The government program dubbed Operation Warp Speed announced Thursday that two coronavirus vaccines had entered phase three trials while noting therapeutics were also on track for widespread availability by the fall.

“An exciting week for Operation Warp Speed,” said one senior administration official who briefed the media Thursday on the progress of the joint Department of Defense and Department of Health and Human Services program.

The two vaccine efforts that entered phase three trials Monday were Moderna and Pfizer/BioNTech, both of which have sizable government contracts to secure hundreds of millions of coronavirus doses.

“These results are really promising in terms of their immune response to COVID 19 infection,” said another administration official, who compared the body’s response to the vaccine with that of a naturally occurring infection.

“Those responses are at least equivalent and sometimes even better than the immune response from naturally occurring infection,” he said.

OWS was kicked off by President Trump at the White House May 15 and promises to deliver 300 million vaccines to people in the United States by year’s end as well as develop therapeutics to treat the infection.

Officials also noted a $1.95 billion no-risk investment in Pfizer to secure 100 million doses of a coronavirus vaccine should the vaccine be approved by the Food and Drug Administration by early 2021.

In all, officials said they expect more supply than needed and the possibility of multiple vaccines ready simultaneously.

OWS officials, however, said they are walking a fine line between getting people “excited” about the prospect of a vaccine as early as the fall while also not overhyping expectations.

“We are walking a very fine line,” one official said. “We don’t know in whom these vaccines are going to work.”

While expressing cautious optimism, the officials declared “uncertainty” remains with regard to vaccine effectiveness in different age groups and minorities. However, officials said in a positive sign, minorities are signing up for early trials at high rates.

Once ready, the official said the government will be “pushing the vaccines out” to places such as nursing homes, front-line healthcare workers, and meatpacking plants.

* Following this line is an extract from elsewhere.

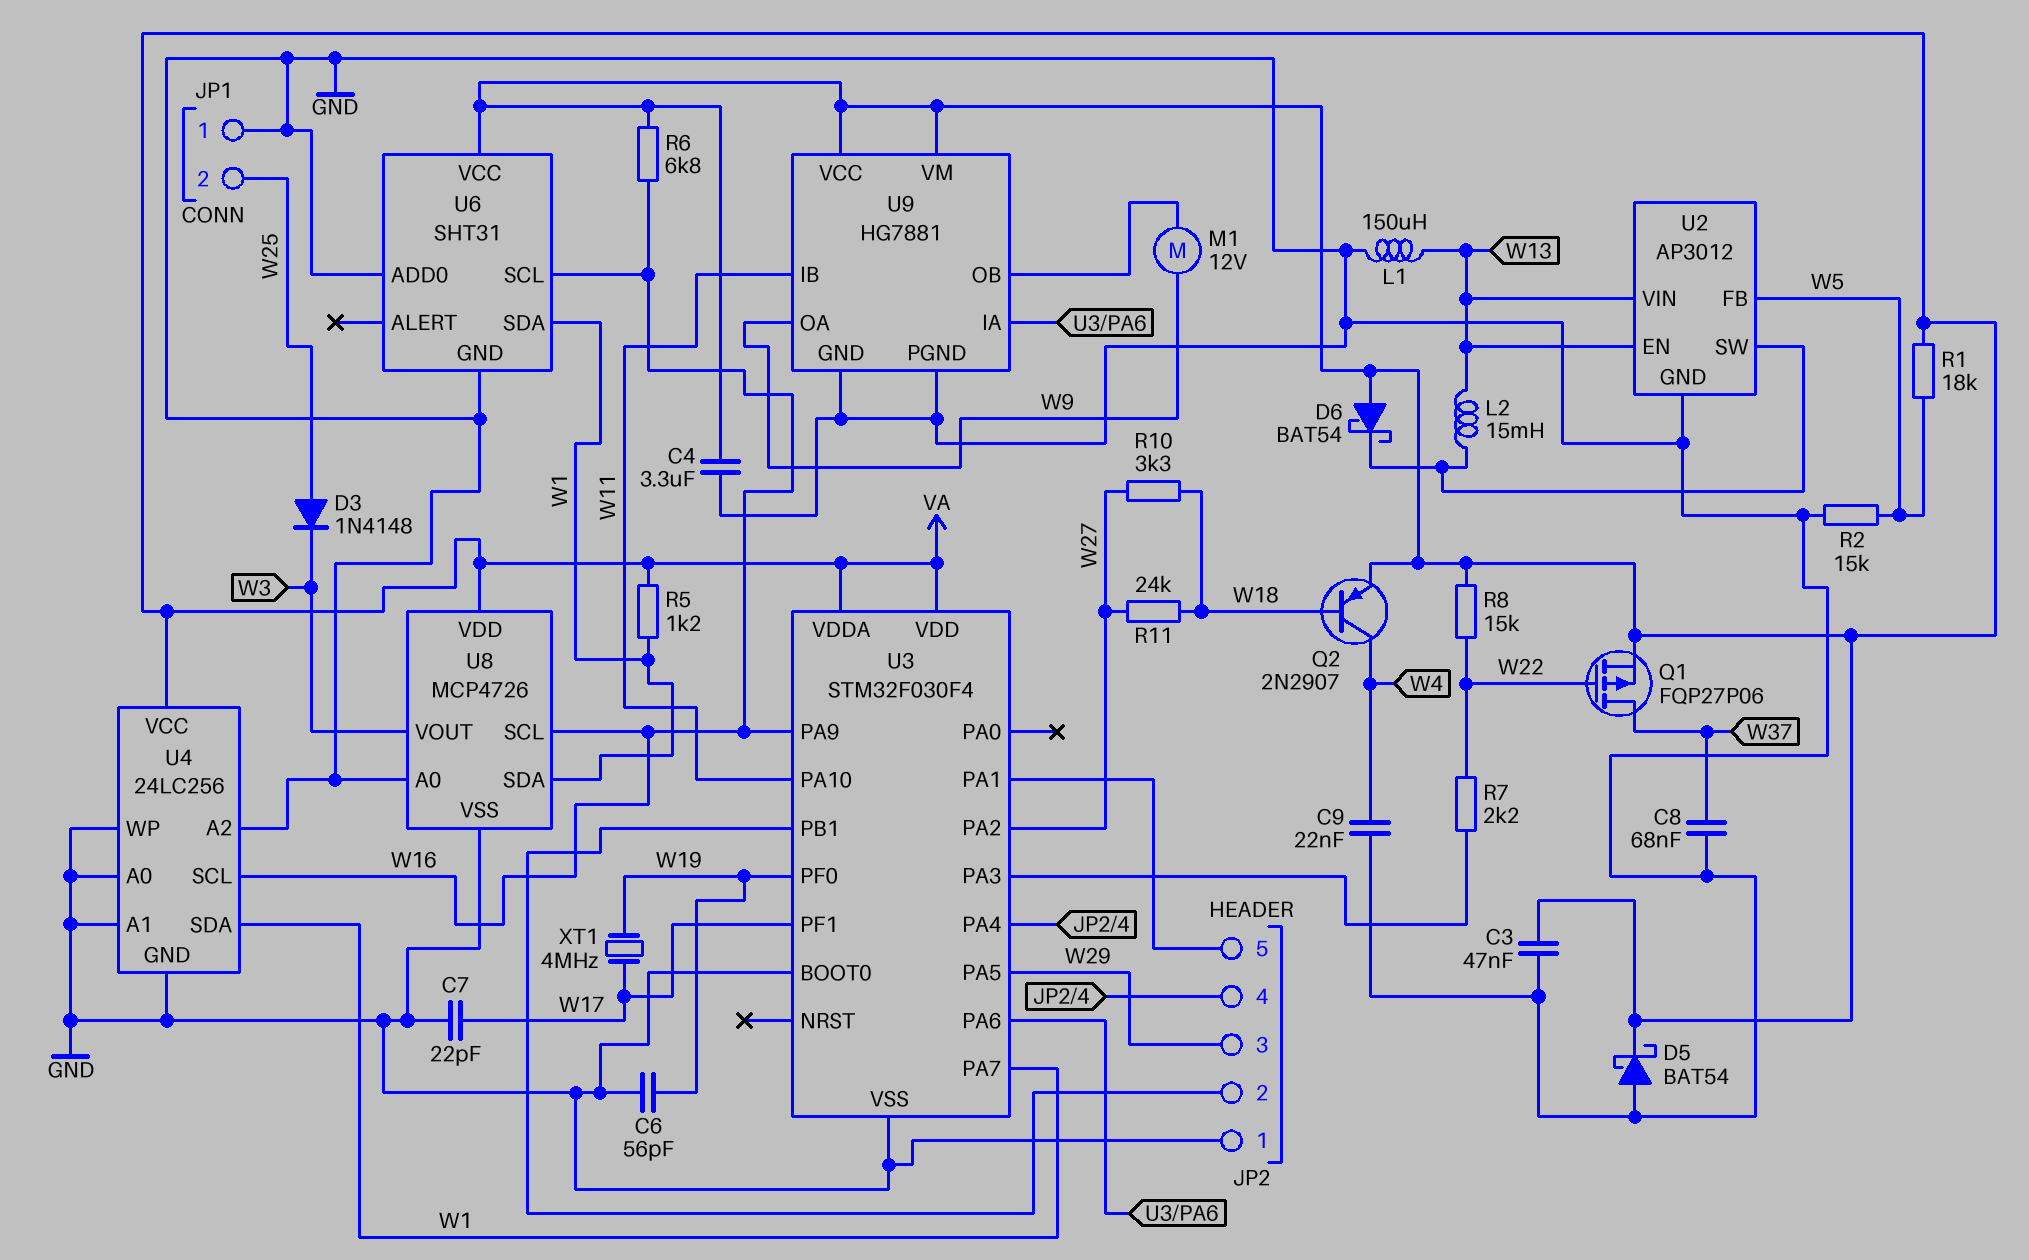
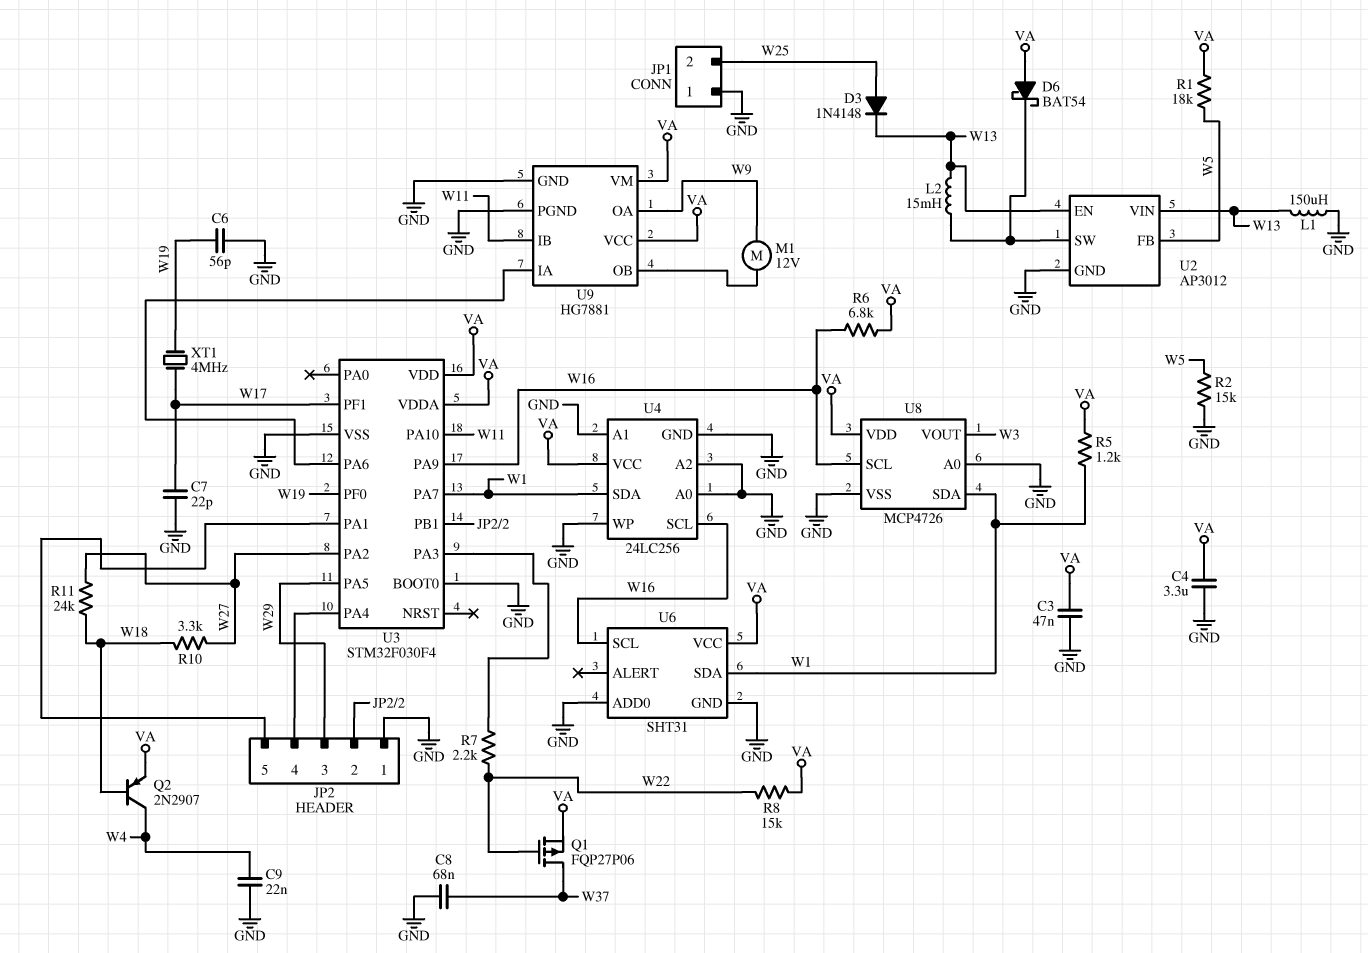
D3: diode 1N4148 (A W25, K W3) -> diode 1N4148 (A W25, K W13)
D5: schottky BAT54 (A GND, K VA) -> none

Another official said the DOD logistics role is to plan for all contingencies.

“We excel at operational planning,” said the official, a former military infectious diseases physician.

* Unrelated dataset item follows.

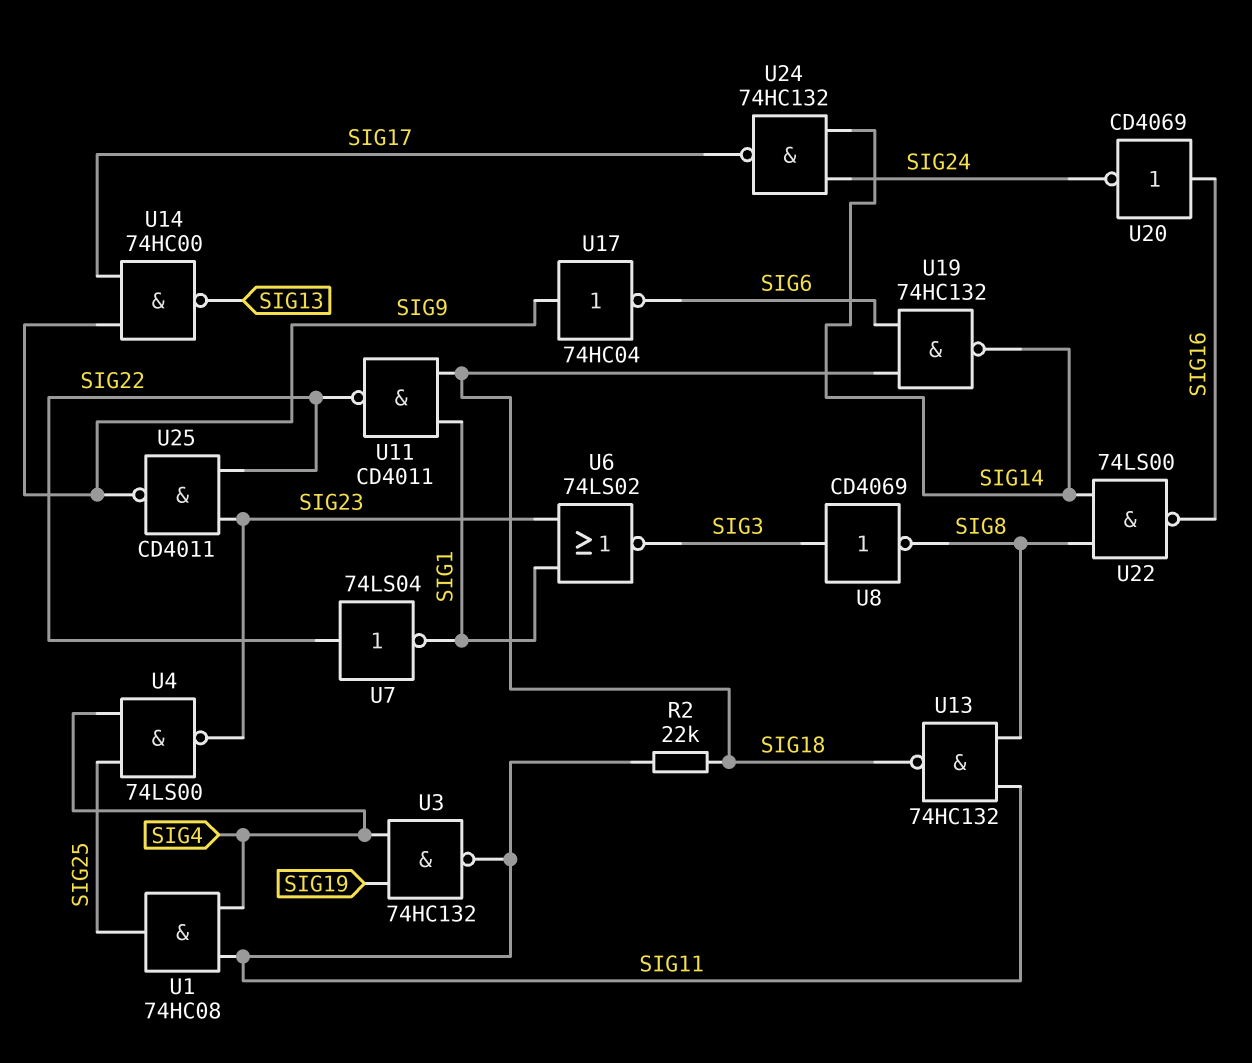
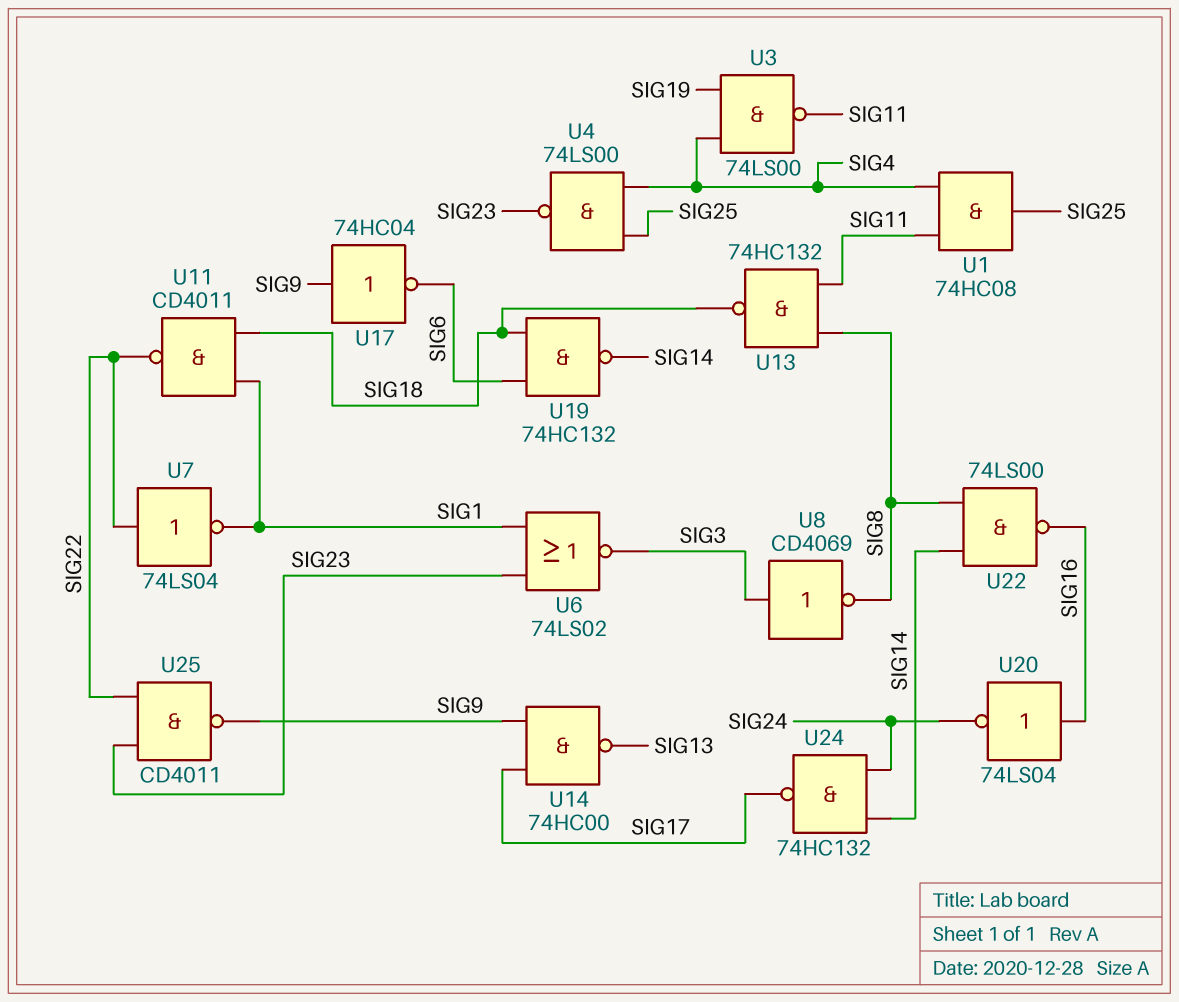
R2: 22k (SIG11, SIG18) -> none
U3: NAND 74HC132 (in SIG4, in SIG19, out SIG11) -> NAND 74LS00 (in SIG4, in SIG19, out SIG11)
U20: NOT CD4069 (in SIG16, out SIG24) -> NOT 74LS04 (in SIG16, out SIG24)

Added another official: “The DOD is handling all the logistics of getting the vaccines to the right place at the right time in the right condition.”

Department of Defense logistics include managing the manufacturing and distribution of vaccines and kits, whereas the Centers for Disease Control and Prevention will work with states and track vaccinated individuals, and the private sector will administer the vaccines.

Updating comments from the last OWS press briefing two weeks ago, the administration officials said the race to produce therapeutics at scale is on track, with 500,000 doses of remdesivir expected by the end of September.

About 40,000 people who have recovered from the coronavirus have also donated convalescent plasma, which is used to treat patients. Officials said Trump was helping to promote more convalescent plasma blood donations in order to reach the goal of 175,000 units by August and 500,000 units by the fall.